Marketing is essential to get your products and services in front of your target audience. Unfortunately, marketing costs money, and many small business owners don’t know how much they should budget for their campaigns or how to define a successful marketing strategy. Most businesses should budget 5% of their revenue for marketing. How you split that up between campaigns depends on your goals and your marketing campaigns and tactics to attract website visitors or customers to your store.
Of course, 5% of revenue isn’t a lot for small business owners, and many experts believe you should budget at least 7% on marketing to improve your chances of success. However, your particular budget depends on several factors, including your revenue, customer base, and how much marketing you need to do.
Spending More Upfront
If you’ve never invested in marketing before, you may spend more than 5% for the first few years to ensure a basic foundation. For example, if you’re a local business without a website, you’ll need to create one. Meanwhile, if you have a website but poor sales, you’ll need to consider optimizing your processes using various tools and software. How much you spend when you start marketing depends on different factors, so you’ll need to analyze data about your business to find the right budget.
Your marketing foundation should include the following:
- Website building and updating
- Strategy (planning and implementation)
Without these three things, you won’t be able to begin marketing. For example, you can’t start social media advertising if you don’t have a website to attract visitors. Additionally, you won’t have any visuals to use if you haven’t invested in branding.

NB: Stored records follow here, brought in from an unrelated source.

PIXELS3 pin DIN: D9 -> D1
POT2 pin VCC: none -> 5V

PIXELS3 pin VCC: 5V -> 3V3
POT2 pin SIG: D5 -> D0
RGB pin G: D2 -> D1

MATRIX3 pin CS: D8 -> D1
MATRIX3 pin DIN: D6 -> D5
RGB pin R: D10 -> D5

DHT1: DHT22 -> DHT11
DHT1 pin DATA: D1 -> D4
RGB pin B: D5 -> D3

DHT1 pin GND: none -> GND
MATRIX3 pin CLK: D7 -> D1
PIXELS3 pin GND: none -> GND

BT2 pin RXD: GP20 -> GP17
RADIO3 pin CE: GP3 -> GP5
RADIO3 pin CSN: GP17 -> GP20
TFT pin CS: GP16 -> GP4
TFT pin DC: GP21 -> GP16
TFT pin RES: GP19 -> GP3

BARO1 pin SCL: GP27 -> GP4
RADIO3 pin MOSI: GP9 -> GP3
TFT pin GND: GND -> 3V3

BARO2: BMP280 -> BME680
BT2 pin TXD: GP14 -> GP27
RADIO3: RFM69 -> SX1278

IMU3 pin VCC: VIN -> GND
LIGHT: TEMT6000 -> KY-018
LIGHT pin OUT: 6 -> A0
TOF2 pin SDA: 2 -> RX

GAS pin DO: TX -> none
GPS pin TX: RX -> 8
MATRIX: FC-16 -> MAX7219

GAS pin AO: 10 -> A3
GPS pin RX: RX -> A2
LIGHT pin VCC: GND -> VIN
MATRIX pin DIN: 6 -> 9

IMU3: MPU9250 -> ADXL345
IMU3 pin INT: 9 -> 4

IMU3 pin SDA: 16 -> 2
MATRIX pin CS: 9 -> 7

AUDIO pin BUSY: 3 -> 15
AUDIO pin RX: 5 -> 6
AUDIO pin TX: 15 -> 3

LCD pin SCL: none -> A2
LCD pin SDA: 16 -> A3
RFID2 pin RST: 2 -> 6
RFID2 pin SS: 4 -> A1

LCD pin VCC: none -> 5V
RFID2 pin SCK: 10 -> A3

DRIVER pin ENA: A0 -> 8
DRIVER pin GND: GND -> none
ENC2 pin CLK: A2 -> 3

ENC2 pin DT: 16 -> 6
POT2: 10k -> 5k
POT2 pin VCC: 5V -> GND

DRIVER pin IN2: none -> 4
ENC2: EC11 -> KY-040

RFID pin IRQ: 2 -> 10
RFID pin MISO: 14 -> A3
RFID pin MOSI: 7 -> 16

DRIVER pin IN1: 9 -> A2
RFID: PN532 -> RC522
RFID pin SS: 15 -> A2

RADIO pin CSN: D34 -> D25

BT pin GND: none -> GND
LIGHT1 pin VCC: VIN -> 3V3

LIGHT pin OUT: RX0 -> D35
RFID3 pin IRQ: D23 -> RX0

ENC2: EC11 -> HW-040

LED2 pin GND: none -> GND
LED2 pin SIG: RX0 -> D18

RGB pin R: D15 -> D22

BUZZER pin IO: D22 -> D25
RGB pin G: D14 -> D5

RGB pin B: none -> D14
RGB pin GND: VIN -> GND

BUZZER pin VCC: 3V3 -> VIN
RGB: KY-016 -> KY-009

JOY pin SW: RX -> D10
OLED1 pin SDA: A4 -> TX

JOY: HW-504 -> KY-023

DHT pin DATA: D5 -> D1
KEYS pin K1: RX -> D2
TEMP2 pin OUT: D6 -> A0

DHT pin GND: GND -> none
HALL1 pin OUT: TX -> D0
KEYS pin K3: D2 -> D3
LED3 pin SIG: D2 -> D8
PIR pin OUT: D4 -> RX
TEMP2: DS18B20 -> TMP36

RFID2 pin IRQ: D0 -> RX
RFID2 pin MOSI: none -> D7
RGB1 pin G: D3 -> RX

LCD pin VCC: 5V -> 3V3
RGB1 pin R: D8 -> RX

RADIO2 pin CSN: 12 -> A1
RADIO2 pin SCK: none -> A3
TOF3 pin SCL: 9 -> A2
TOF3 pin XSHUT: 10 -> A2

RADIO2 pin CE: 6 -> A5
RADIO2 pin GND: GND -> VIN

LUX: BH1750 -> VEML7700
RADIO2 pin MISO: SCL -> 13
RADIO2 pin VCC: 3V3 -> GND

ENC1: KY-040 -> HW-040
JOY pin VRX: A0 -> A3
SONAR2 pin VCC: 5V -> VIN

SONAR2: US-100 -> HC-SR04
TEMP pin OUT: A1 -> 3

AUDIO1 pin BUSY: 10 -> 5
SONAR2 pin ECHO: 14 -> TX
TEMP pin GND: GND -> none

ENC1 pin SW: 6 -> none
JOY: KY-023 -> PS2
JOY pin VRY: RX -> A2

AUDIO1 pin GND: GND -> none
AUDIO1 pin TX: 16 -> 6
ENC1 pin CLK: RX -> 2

Finally, of course, perhaps the most important of the three parts of the foundation is the strategy that helps you understand different tactics you can use and how much they’ll cost to spread the word about your business.
Review Your Sales Performance
Your revenue determines how much you can spend on marketing, so you’ll need to clearly understand your sales performance data. You may have more to spend on marketing in some seasons or years. For example, if you get busier during the vacation season, you’ll have a larger budget to spend during the busiest times of the year to help you earn more sales.
How to Decide How Much to Spend
Knowing how much to spend on each part of your marketing strategy will depend on which campaigns you want to use and your ROI. Unfortunately, there is no one-size-fits-all marketing approach. For example, a local business will need to use different tactics than an e-commerce business.
Your marketing goals can also affect your budget because they’ll tell you what you want to accomplish and by when. It’s always best to use SMART goals in your marketing strategy to help measure your campaigns’ effectiveness. With your budget in mind, you can determine which marketing tactics are more important to you and test them before spending too much on them.
From there, with new data, you can begin to formulate strategies for each marketing campaign to help you maximize your efforts. For example, if you do a trial Google Search Ads campaign and a trial TikTok ads campaign to find that TikTok ads bring in more sales for a lower cost, you’ll know to invest more of your money in TikTok ads or avoid Google Ads altogether to use that money for more effective campaigns.
Type of Business
Your business type, including its location, industry, and target audience, will ultimately impact what types of campaigns are best for your business. You can use a mix of traditional and digital marketing and advertising or one or the other, depending on your goals. For example, if your target audience is within the same city as your business location, you can use anything from Google ads to print advertising to attract more customers.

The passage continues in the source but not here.